In a five star ranking system
I give this game 4

Okami

This game is fantastic. I sat down to do a quick 30 minute play through and write off a review and still have time for a snack before I head off to class. An hour and a half later I noticed how long I'd been playing and shoved a bag of trail mix into my pocket as I scrambled to get out the door on time. This reminded me of Zelda game in the way that you are a mute protagonist who still manages to have conversations with villagers in between going on quests.
The drawing mechanic works better than I would expect with a analogue stick and controls in general are just great. The cell shading and overall esthetic of the game is gorgeous and the game play has great flow. It is a game that sucks you in, and makes you want to ruin all of the beautiful environments by cutting everything in half with your slashing paintbrush maneuver. I also really appreciate that in every encounter with a village person you are given the opportunity to either speak to them, or bite them. If you decide to grab them in your jaws and drag them a short distance they are not overly perturbed and are perfectly to carry on the conversation after they have regained their footing.
The pause menu also keeps a list of all the enemies you have encountered, as well as all of the friendly wild life. This is another game I am going to have to play more of after I have worked my way through all of the games awaiting review.

Game play video

In a five star rating system
I give this game 5

Time Splitters

This is very much an old school first person shooter, complete with the mostly absent story line and the detached ice skating feeling of a camera that moves too fast over unnaturally smooth surfaces. It was rather startling to go from the long cinematic intro movies that I have had an my last few reviews to this. On the main screen I was given a choice between story mode and arcade. After selecting story mode I was given a choice between "1935 Tomb", "1970 Chinese", "2005 Cyberden". It is worth noting that 2005 was half a decade into the future when this game was released. I initially thought it might be an overly pretentious name for a internet cafe, which would make sense based off of the (date location) model established by the first option "1935 Tomb", but then there was the second option. . .   Is it possible Cyberden is a nationality? Only one way to find out. I select the "future" level with a date that is more than 8 years past and feel very old. Given a choice between two quasi futuristic garbed characters wearing clothes that look NOTHING like anythying people were wearing in 2005 I choose the female, Chastity Detroit, and begin the level. I start out in a dilapidated warehouse, no story, no nothing. Well, maybe if I check the pause menu.
"Get the Cyborg's plans and return to the ventilation ducts"
That's all I get? Why do I want these plans? What is at stake? Why is this worth dying for? And I do die, quickly and often. These Cyborgs are tough, I can't even make it past the first room. . .   Maybe its time to try a different level.
1935 Tomb, after fighting my way past a number of guards I make it to the room where I am suppose to steal the artifact, but it is guarded by walking skeletons with peaces of dry leathery skin stretched over their bones. Mummies, sans bandages, this is pretty cool. They fall before my Tommy gun just like all the guards and I am on my way, but now that I am trying to retrace my way through the labyrinthine catacombs through which I came, I find that they are crawling with mummies, some of them have Tommy guns just like mine. This is WAY cooler than the stupid cyber den. I still die a bunch of times and never make it through the level, but at least I always manage to make it to the macguffin, some times I almost make it out. This game could do with a bit more story and a bit less brutal difficulty.

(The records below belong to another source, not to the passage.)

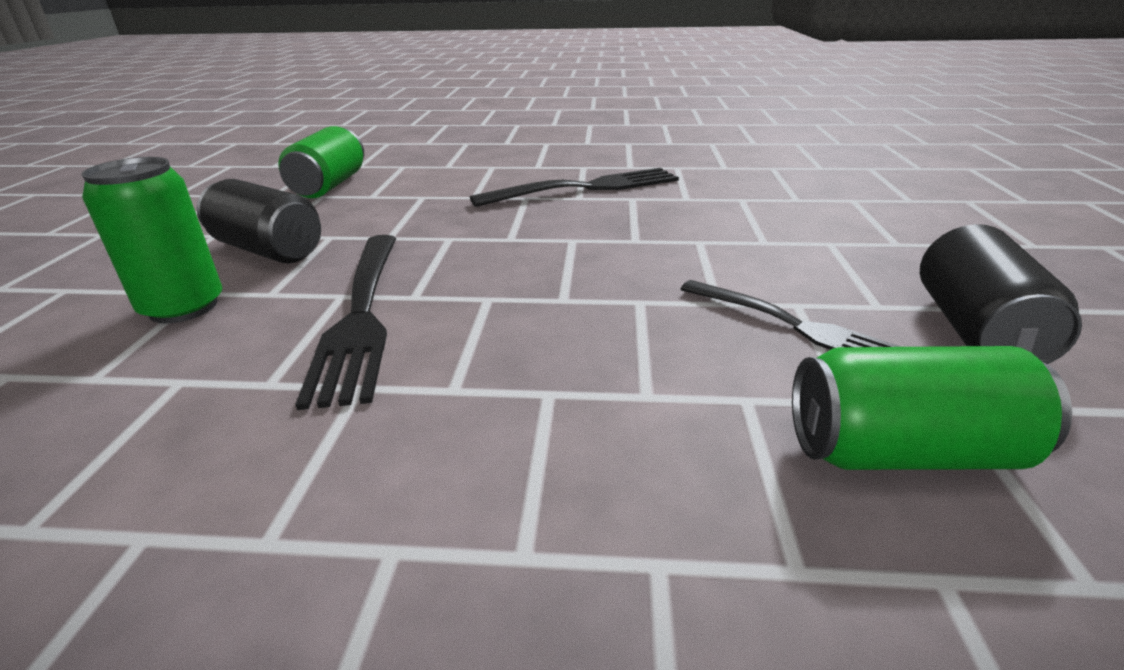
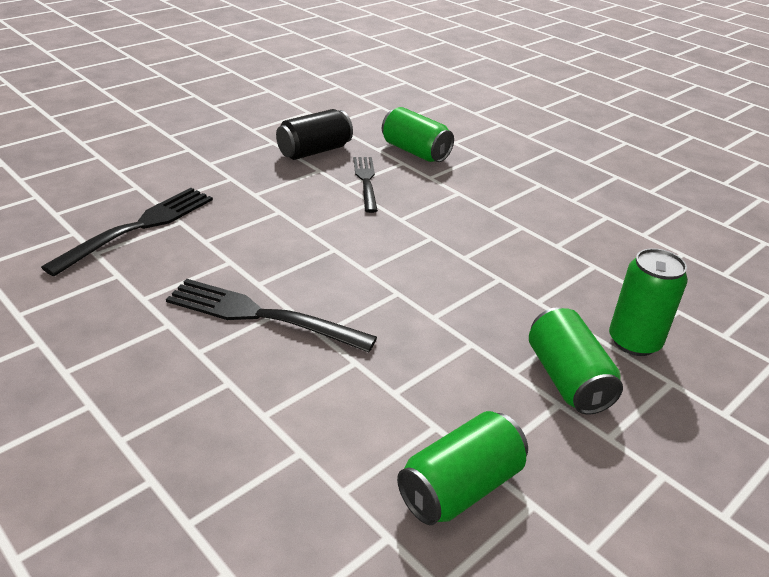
camera: 140 degrees left, 5 degrees up
(268, 250) = (567, 379): black can -> green can
(362, 314) = (534, 281): black fork -> black fork (138, 227)

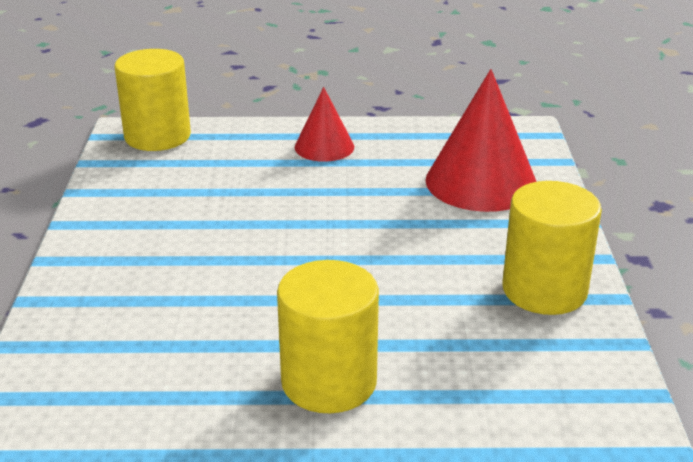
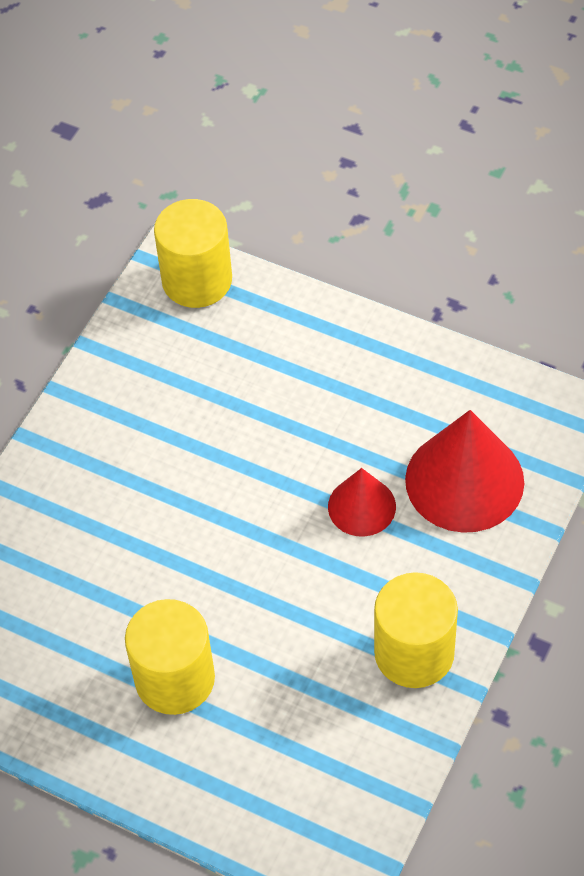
camera: 30 degrees right, 25 degrees up
(324, 147) = (348, 361): red cone -> red cone (361, 506)

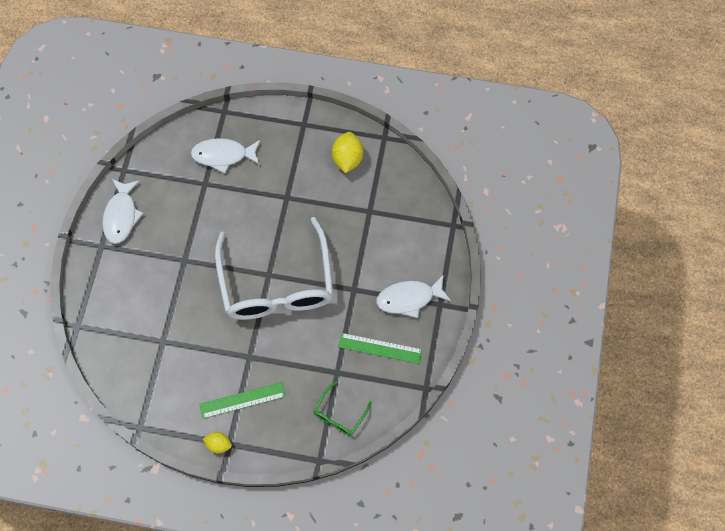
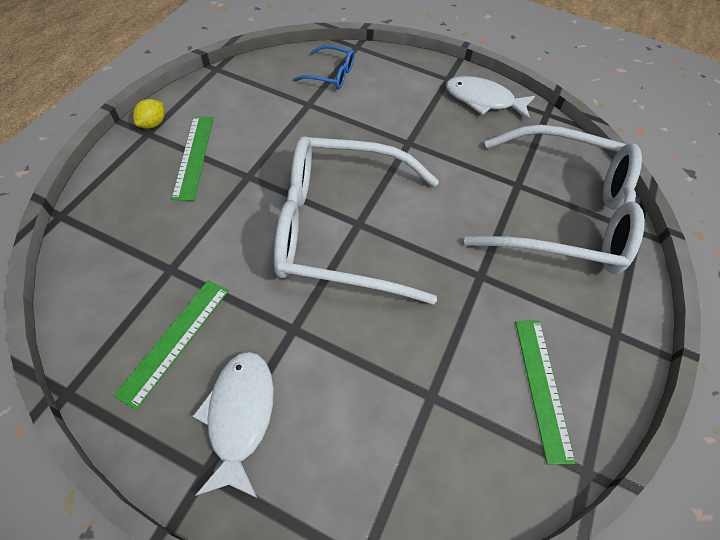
camera: 100 degrees right, 10 degrees down
(122, 335) = (330, 74): none -> blue glasses
(223, 155) = (561, 214): white fish -> white glasses
(339, 414) = (107, 255): green glasses -> none
(347, 159) = (542, 387): yellow lemon -> green ruler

Game play video (this guy liked it way more than I did, he is also better at it)


in a five star ranking system
I give this game 2.5

Monday, November 25, 2013

Devil May Cry 3

Ralph Waldo Emerson, whom I like to believe was related to the eponymous hero of the Where's Waldo series, once wrote "A foolish consistence is the hobgoblin of little minds". I am glad the developers of this game took heed of this sound advice and did not mirror the control scheme off of the first game just because this is a prequel. The evolution of game control continued logically. The first game had a relatively easy button mashing style which had become second nature by the time one clears the first level and starts playing in the even more intuitive "easy" control scheme. The Second game started out controlling like the "easy" control setup, but added in a few more moves and abilities that made it even more engaging but did not take long to pick up. The third game starts out with a set of moves only slightly more complicated than the one at the beginning of the previous game, but throughout the level at random times a tutorial box will pop up and advise you on different combos you could do. These are not always easy, they require practice. At the end of each level you have the option of changing your "style" which is the set of moves you will be able to do. Do you want a lot of cool sword attacks? Do you want some awesome gun moves? Perhaps you would prefer to use one of the other two styles that are not nearly as bad ass or interesting. In addition to all of this you have the option of buying even more moves at any time as you accrue red orbs that you pick up every time you kill an enemy, more on this later.
Its not frustrating to have the moves be more difficult or complex because you can still get through a level just fine by mashing buttons. The extra level of depth is there for you if you want it, but it can be ignored if you don't. I assume its use will become a requirement at some point in the game, but one has plenty of time to practice before then.
The cut scenes are even more over the top in this game, but also more polished, and more fun. After wondering how Dante can be constantly impaled by swords and sickles and never cut in half, I decided he must have an indestructible skeleton just like wolverine.
Things just keep getting better. The only thing in this game that is not a refinement or flat out improvement over the previous entry is the sound that an item makes when it spins toward the screen to tell you what it is. The first time I picked up a red orb I was very disappointed to hear it made a sound even more lack luster than the wet swishing sound from the previous game. BRING BACK THE HELICOPTER NOISE FROM THE FIRST GAME!!!

Game play video

In a five star ranking system
I give this game 5

Friday, November 22, 2013

Devil May Cry 2

This game is even better than the first one. It is such a highly polished third person beat em up that it makes me mad at all the crappy ones I have played since 2003 when this came out. WTF didn't they just copy what had been done here. Clearly they had perfected the design.
This improves on the original by adding some variety to the combos and movement, putting in a new dodge move, and adding in a energy bar that you can fill up to change into super mode where you have wings and shoot lightning. There is a remarkably slick lock on system that doesn't allow you to pick who you are locked onto, but it hardly needs to, it quite logically locks you onto whoever is the greatest threat, and usually switches when they have been knocked down. The only change that has been made to this game that wasn't for the better is that they changed the helicopter noise an item makes when it flies toward the screen to inform you what it is. Now when I pick up a green orb for the first time it makes a far less satisfying almost wet sounding noise is it spins toward the screen to inform me it is "condensed demon fluid" which apparently refills my health.

Game play video

In a five star ranking system
I give this game 5

Devil May Cry

Finally a game that breaks my long string of 4's. And it does it by going higher!
This game is as awesome as its cut scenes are stupid (although they are awesome AND stupid). Its like a Robert Rodriguez but even less concerned with plot or any attempt to make sense.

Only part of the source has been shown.